3. Lei n 12.592, de janeiro de 2012

Antes de iniciarmos a análise da lei em epígrafe, cabe aqui esclarecer que não comungamos do entendimento que a regulamentação de uma profissão possa, por si só, elevar à condição de proteção social, a determinada categoria de trabalhadores. As formas de dominação econômica e culturais propostas pelos ideólogos do capitalismo neoliberal exigem um esforço hercúleo por parte da sociedade para qualquer conquista social relevante.

Porém, o descaso da lei em apreço é um grande indício de seu grau de marginalidade.

Para o professor Homero Batista Mateus da Silva, “diz-se profissão regulamentada toda aquela que mereceu em algum estágio do direito do trabalho, a atenção do trabalhador”4. Porém adverte o professor que “algumas profissões são ditas regulamentadas, mas quando se estuda, descobre-se que o regulamento não diz nada”5.

Assim, a Lei n. 12.592/12 possui vigorosos seis artigos, tendo o primeiro já sido apresentado ao leitor.

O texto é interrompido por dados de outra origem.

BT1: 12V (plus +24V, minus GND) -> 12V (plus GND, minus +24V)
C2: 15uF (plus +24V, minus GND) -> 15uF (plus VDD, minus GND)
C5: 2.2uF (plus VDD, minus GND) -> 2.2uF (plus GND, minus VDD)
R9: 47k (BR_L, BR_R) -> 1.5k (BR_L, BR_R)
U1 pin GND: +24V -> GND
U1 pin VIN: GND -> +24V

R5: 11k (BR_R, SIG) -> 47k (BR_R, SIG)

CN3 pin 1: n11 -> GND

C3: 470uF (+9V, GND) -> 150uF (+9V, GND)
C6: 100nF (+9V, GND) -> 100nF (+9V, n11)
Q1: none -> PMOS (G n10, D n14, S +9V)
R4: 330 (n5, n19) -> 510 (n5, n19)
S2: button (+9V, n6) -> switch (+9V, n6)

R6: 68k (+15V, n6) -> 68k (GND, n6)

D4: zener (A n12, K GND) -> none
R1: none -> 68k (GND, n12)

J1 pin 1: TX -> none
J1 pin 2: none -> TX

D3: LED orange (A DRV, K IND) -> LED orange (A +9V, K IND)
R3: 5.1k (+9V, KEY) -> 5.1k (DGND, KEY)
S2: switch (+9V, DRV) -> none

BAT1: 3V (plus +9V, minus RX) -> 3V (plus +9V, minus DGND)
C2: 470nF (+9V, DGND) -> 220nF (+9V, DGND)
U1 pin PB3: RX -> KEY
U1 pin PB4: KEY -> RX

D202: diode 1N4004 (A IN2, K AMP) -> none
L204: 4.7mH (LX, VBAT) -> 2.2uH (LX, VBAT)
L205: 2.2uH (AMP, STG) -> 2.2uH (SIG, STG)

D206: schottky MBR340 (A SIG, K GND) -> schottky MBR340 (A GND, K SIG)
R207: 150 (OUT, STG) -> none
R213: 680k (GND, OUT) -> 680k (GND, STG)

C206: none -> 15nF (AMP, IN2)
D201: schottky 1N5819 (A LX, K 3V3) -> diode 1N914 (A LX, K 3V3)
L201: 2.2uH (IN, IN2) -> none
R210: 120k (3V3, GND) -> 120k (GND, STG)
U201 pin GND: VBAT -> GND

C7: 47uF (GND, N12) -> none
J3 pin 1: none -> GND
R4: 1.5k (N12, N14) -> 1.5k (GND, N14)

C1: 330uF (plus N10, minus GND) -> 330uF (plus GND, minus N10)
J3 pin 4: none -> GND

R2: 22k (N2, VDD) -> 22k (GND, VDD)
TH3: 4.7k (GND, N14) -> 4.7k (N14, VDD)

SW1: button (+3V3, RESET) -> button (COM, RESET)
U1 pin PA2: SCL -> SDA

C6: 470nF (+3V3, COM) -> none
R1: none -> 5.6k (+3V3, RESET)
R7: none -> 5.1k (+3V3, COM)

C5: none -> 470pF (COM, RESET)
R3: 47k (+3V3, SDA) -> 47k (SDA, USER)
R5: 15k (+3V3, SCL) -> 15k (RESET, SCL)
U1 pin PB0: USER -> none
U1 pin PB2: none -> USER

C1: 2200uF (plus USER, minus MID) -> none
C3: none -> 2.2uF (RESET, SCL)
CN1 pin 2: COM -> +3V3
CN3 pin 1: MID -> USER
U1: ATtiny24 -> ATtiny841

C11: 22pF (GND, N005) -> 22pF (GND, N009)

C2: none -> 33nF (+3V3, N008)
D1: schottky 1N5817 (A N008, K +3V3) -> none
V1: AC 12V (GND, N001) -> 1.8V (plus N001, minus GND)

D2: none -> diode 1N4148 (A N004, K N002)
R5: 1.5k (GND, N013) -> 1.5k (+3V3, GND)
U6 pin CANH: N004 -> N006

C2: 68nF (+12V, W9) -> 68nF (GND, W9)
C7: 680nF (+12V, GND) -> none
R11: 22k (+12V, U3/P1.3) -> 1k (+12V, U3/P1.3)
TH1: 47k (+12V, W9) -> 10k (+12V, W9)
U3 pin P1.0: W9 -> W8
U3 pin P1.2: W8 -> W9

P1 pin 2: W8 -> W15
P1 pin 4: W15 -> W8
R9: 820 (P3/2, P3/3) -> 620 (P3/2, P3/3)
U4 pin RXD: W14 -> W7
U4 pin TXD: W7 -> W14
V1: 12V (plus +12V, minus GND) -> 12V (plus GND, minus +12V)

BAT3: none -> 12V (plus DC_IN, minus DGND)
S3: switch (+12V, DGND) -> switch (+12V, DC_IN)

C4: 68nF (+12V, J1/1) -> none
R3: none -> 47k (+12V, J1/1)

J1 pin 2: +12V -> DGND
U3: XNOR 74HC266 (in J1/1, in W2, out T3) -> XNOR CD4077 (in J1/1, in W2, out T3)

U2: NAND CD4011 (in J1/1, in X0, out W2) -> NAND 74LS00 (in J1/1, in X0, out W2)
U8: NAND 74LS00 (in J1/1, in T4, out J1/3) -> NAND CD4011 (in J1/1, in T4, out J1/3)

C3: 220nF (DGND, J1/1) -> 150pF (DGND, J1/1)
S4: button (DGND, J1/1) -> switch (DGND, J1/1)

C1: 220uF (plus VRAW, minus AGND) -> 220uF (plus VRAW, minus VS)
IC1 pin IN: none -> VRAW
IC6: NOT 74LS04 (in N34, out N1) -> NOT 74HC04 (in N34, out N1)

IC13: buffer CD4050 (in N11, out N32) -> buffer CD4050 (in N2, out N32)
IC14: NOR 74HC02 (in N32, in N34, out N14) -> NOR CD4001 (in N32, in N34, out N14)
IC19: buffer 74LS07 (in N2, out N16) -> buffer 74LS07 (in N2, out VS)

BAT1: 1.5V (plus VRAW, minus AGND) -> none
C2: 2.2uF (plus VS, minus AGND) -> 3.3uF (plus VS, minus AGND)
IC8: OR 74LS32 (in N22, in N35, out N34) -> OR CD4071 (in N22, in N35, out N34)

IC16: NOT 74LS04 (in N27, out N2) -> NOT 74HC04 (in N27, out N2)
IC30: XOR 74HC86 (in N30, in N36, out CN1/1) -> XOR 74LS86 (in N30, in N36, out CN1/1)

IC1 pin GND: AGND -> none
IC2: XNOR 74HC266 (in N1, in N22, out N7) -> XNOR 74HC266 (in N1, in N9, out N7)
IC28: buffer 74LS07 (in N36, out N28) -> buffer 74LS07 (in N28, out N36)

Prossegue o legislador com mais dois artigos, vetados pela Presidente da República após ouvir os Ministérios do Trabalho e do Emprego, da Justiça, da Saúde, a Secretaria Geral da Presidência da República e a Advocacia-Geral da União.

Esta era a redação dos artigos vetados:

Art. 2º As atividades de que trata o art. 1º desta Lei serão exercidas pelos:

I — portadores de diploma do ensino fundamental;

II — portadores de habilitação específica fornecida por entidades públicas ou privadas, legalmente reconhecidas;

III — profissionais que, embora não sejam portadores de diploma ou de certificado na forma dos incisos I e II do caput deste artigo, estejam exercendo a profissão há pelo menos 1 (um) ano, contado da data de publicação desta Lei.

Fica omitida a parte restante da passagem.